The need for teachers to engage in meaningful professional development related to multiculturalism became clear to me when I realized that my own curriculum was not inclusive of all of my learners. My school is about 60 percent White and 40 percent of students of color, but the overwhelming majority of authors on the suggested American Literature curriculum are white. So I started to overhaul my curriculum, focusing on replacing and supplementing my text choices with different perspectives that fully represent the multiculturalism of my students. I used the following framework in my English III/American Literature class.
OVERHAULING AND AMERICAN LIT CURRICULUM
I teach in South Carolina, and first met Marcus Amaker—Charleston’s first poet laureate—at a state English teacher conference. He was a speaker and recited some of his poems. When he read “The United States of Anxiety,” I was inspired. The poem was timely and timeless—so connected to our present moment but also so reflective of our past. It provided the perfect framework for the spring semester of my American Literature class.
I decided the thematic focus of the unit would be “The Impact of Progress” throughout American history. “The United States of Anxiety” was our anchor text, and I used each section of the poem as a mini-unit on the positive and negative impacts of progress. The first section of the poem focuses on protest and revolution, the second on consumerism and technology, and the third on civil rights issues.
Throughout each of these mini-units, I chose texts to supplement the sections of the poem. For example, while analyzing section one, we read several texts about past American protests. We analyzed the Declaration of Independence, listened to a podcast about Black Loyalists in the Revolutionary War era, and read informational articles about current forms of protests like Black Lives Matter.
Each assessment connected with the sections of the poem as well. In the first section, for example, I had students research a protest from American history and then create a hashtag that would have been used for that protest during the time period if social media existed. They had to write a detailed justification for their suggestion.
CULTURALLY RESPONSIVE TEACHING WITH A LOCAL FOCUS
What made this unit and author effective? Amaker is really important locally, the first poet laureate of Charleston, which made national headlines in 2015 when nine African Americans were murdered by a White supremacist in the church—an episode that my students are of course keenly aware of. Amaker is an African American male, so building my curriculum around him helped my Black students, especially my Black male students, feel represented in the American Literature curriculum, which historically has been dominated by white male authors.
I also included texts by African American female authors, including Zora Neale Hurston and Maya Angelou.

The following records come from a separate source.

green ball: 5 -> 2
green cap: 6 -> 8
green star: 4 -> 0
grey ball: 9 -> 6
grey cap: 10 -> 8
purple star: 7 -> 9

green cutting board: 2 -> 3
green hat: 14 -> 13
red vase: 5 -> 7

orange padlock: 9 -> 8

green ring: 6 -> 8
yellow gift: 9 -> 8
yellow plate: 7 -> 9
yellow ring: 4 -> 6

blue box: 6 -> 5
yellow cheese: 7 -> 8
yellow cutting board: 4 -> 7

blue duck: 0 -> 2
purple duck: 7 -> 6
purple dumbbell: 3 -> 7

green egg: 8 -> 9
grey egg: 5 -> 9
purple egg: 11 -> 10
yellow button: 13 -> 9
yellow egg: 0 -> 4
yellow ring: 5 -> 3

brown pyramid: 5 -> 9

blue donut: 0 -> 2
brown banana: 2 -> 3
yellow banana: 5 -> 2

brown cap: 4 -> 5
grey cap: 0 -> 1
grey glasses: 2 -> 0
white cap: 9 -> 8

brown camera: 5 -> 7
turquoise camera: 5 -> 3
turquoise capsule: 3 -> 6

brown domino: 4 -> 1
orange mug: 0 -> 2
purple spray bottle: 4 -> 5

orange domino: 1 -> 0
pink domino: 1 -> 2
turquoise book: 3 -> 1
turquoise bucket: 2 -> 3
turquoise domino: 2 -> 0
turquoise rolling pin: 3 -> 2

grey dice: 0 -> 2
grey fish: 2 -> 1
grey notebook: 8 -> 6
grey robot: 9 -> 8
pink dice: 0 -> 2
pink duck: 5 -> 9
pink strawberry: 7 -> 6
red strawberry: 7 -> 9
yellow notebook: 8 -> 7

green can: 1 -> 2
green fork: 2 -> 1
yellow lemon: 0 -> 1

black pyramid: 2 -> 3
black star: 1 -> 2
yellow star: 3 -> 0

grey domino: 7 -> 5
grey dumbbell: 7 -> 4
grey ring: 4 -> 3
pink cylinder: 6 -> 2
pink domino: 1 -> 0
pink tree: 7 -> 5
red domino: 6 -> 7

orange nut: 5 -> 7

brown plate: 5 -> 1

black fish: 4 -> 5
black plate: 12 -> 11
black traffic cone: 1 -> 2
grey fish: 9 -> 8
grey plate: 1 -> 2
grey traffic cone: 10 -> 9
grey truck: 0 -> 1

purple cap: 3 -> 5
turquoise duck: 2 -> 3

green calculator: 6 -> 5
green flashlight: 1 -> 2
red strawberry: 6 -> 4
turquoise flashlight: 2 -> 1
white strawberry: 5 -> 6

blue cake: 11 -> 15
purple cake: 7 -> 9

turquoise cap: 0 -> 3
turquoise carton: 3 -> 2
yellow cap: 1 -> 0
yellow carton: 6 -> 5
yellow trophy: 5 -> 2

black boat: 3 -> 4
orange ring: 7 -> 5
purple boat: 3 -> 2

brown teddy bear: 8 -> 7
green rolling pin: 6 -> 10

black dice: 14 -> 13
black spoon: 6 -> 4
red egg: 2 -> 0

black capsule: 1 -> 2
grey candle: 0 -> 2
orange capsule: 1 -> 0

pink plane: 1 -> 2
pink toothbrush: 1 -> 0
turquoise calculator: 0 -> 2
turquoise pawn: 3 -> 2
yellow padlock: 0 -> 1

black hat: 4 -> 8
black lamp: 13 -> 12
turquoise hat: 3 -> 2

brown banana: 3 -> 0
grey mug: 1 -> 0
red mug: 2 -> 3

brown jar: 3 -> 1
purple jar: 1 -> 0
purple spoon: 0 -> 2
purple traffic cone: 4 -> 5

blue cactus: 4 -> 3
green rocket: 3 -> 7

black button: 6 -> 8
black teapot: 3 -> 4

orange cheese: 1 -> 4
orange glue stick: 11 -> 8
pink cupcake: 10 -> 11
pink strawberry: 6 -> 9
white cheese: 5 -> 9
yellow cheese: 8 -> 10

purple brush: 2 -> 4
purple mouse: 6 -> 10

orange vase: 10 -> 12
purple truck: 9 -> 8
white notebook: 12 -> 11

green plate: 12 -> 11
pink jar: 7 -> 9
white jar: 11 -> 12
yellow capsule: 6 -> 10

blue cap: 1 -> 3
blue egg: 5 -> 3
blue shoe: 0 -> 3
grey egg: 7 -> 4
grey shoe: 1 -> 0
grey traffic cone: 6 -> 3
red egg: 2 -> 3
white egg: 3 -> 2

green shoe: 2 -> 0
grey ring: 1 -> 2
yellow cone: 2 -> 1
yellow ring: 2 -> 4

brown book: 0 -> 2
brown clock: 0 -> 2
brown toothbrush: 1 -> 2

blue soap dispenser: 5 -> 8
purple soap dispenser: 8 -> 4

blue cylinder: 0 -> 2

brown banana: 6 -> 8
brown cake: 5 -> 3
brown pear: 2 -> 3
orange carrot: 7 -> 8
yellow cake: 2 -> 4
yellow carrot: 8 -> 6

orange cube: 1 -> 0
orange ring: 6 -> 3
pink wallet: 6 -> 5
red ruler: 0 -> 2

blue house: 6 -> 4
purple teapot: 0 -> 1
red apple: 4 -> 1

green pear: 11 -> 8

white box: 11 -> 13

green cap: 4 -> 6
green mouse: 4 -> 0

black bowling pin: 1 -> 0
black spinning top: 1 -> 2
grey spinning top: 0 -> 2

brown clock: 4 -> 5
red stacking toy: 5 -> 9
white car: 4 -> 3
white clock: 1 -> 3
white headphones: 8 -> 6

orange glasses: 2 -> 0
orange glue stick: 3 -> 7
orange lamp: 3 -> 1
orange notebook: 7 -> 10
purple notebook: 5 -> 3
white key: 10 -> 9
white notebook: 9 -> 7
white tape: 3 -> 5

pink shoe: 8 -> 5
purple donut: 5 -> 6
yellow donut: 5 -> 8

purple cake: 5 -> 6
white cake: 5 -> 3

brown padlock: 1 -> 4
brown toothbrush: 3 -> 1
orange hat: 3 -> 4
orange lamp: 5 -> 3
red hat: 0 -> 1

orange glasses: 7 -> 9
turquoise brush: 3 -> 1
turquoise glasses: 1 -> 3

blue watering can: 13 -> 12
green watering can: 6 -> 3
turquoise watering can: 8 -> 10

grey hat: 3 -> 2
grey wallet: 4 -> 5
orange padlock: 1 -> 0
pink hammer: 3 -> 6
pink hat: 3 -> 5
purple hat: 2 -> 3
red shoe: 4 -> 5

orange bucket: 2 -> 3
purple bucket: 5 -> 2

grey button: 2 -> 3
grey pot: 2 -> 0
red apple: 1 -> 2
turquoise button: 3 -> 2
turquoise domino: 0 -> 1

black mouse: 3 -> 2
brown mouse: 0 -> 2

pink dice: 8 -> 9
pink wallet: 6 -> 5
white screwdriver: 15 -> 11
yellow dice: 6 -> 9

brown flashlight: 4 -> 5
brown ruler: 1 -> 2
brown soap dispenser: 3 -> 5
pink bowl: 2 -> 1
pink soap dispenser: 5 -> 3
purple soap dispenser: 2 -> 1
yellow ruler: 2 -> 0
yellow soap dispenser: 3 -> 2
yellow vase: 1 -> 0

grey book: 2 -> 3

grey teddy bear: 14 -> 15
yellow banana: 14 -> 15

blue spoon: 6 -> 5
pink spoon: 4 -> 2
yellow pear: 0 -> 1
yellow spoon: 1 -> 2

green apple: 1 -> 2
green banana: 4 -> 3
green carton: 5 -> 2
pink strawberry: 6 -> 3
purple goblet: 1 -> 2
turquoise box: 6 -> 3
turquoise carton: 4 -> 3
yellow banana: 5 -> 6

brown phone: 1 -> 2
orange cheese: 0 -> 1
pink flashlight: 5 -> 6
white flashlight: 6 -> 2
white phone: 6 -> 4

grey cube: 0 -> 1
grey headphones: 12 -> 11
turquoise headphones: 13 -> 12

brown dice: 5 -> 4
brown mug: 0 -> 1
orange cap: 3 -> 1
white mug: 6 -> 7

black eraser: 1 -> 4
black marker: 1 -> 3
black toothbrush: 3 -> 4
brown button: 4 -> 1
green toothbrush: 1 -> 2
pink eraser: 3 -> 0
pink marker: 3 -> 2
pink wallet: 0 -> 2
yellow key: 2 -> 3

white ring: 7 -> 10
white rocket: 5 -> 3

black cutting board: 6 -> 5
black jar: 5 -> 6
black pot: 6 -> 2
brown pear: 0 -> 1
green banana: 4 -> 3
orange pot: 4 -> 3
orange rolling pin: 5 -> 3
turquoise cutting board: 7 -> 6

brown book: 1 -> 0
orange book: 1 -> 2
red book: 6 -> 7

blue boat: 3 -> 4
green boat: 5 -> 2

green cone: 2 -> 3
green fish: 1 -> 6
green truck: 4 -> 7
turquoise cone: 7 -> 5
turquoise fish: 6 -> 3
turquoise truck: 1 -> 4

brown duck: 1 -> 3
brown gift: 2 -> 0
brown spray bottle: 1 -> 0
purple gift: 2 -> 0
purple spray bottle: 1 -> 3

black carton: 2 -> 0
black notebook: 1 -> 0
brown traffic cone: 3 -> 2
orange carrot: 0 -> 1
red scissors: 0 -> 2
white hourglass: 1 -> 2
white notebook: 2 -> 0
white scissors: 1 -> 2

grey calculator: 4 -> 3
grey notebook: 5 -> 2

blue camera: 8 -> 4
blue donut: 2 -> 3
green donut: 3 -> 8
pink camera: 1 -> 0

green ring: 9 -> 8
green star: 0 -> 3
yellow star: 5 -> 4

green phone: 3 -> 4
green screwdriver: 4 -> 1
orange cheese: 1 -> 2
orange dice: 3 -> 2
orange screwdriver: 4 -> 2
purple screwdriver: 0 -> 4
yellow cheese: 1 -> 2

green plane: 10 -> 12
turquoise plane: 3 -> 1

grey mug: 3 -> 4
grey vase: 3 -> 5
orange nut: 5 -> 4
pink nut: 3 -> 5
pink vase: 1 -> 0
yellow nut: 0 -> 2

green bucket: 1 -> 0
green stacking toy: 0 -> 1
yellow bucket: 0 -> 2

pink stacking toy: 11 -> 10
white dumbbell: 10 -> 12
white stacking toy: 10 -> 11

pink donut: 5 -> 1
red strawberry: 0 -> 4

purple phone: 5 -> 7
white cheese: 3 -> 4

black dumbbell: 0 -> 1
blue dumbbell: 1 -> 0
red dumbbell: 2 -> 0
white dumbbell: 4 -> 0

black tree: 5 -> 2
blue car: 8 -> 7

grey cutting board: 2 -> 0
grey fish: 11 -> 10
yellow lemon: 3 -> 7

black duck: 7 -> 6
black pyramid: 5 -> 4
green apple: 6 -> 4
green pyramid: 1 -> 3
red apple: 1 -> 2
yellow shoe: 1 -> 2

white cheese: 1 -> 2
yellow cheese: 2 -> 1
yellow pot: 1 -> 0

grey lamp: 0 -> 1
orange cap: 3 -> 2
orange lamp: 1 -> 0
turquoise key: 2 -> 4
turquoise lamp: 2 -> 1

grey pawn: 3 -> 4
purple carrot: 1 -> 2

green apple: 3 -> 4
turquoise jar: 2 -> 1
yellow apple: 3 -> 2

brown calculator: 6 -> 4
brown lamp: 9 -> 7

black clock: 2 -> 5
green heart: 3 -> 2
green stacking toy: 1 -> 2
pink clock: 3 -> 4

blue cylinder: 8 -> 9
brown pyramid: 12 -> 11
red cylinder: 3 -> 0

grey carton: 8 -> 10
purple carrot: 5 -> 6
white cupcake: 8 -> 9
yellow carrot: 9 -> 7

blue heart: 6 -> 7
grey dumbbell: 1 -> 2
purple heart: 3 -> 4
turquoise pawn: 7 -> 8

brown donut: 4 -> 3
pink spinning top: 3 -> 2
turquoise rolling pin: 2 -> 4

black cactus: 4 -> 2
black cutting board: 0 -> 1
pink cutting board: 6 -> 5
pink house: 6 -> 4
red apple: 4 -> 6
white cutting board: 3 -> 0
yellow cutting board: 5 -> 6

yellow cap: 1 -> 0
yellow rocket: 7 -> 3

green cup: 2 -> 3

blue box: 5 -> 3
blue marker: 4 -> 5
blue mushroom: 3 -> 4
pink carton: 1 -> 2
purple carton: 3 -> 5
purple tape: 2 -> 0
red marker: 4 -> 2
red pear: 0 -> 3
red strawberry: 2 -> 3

However, my work to be inclusive isn’t finished, and I’ll strive every year to ensure all of my students feel represented.
Amaker’s presentation of his poetry in a spoken-word format created an alternative way for students to engage with the text. Spoken-word poetry is similar to rap, which is popular in my classroom. The lyrical nature of the reading brought my students a deep understanding of the text. I had planned to have my students talk with Amaker, but with the pandemic, I ended up putting that on hold. That is something I would like to do this coming school year—it could be done over Zoom if necessary.
This unit was also effective because I integrated everything. It wasn’t a separate unit for African American literature—Amaker’s text was the anchor text, and as I taught the other texts I connected them to the major themes of the poem. For example, the second section focuses on consumerism, and we read The Great Gatsby and excerpts from The Jungle in connection with that. With the third section, on civil rights issues, we read Martin Luther King Jr.’s “I Have a Dream” speech along with Narrative of the Life of Frederick Douglass, an American Slave by Frederick Douglass. This created a sense of cohesion and ensured that all of the texts seemed relevant.
HOW TO DO THIS IN OTHER PLACES
So how can you begin to overhaul your teaching practices to be more inclusive to all students? Finding relevant content is essential. Not everyone has access to a poet laureate relevant to their location, or a poem that can work as a framework for a unit of study. You may have to search for resources that are applicable to your area and your students.
One of the best ways to find those resources is to ask the experts—both inside and outside of your classroom. Your students are your inside experts: What are they reading, listening to, or watching? By getting to know them as individuals, you’ll get a glimpse into their cultural literacy, which can help you construct an inclusive curriculum. The experts outside of your classroom include writers on multiculturalism and pedagogy, and researchers, and other educational professionals, including teachers in your department. Having meaningful conversations about textual experiences with coworkers can expand your resources.
Lastly, I recommend choosing a thematic focus when constructing your curriculum, rather than focusing on genre or a singular text, which can limit your creativity when it comes to choosing resources for the unit. When trying to decide what type of theme to use, I pull from questions or ideas that I have when reading a text. I ask myself, what is important from this text, and what will be relevant to my students? Because Amaker’s poem was packed with so much content, I used multiple themes for focus. Using a thematic focus for a unit enables you to select multiple texts from different genres and styles that relate to your theme, one that you hope can reach all students.
It is crucial for teachers to create an inclusive environment of learning in their classrooms. The first step to this inclusivity is to make purposeful choices in the texts they teach so all students can be seen in the curriculum.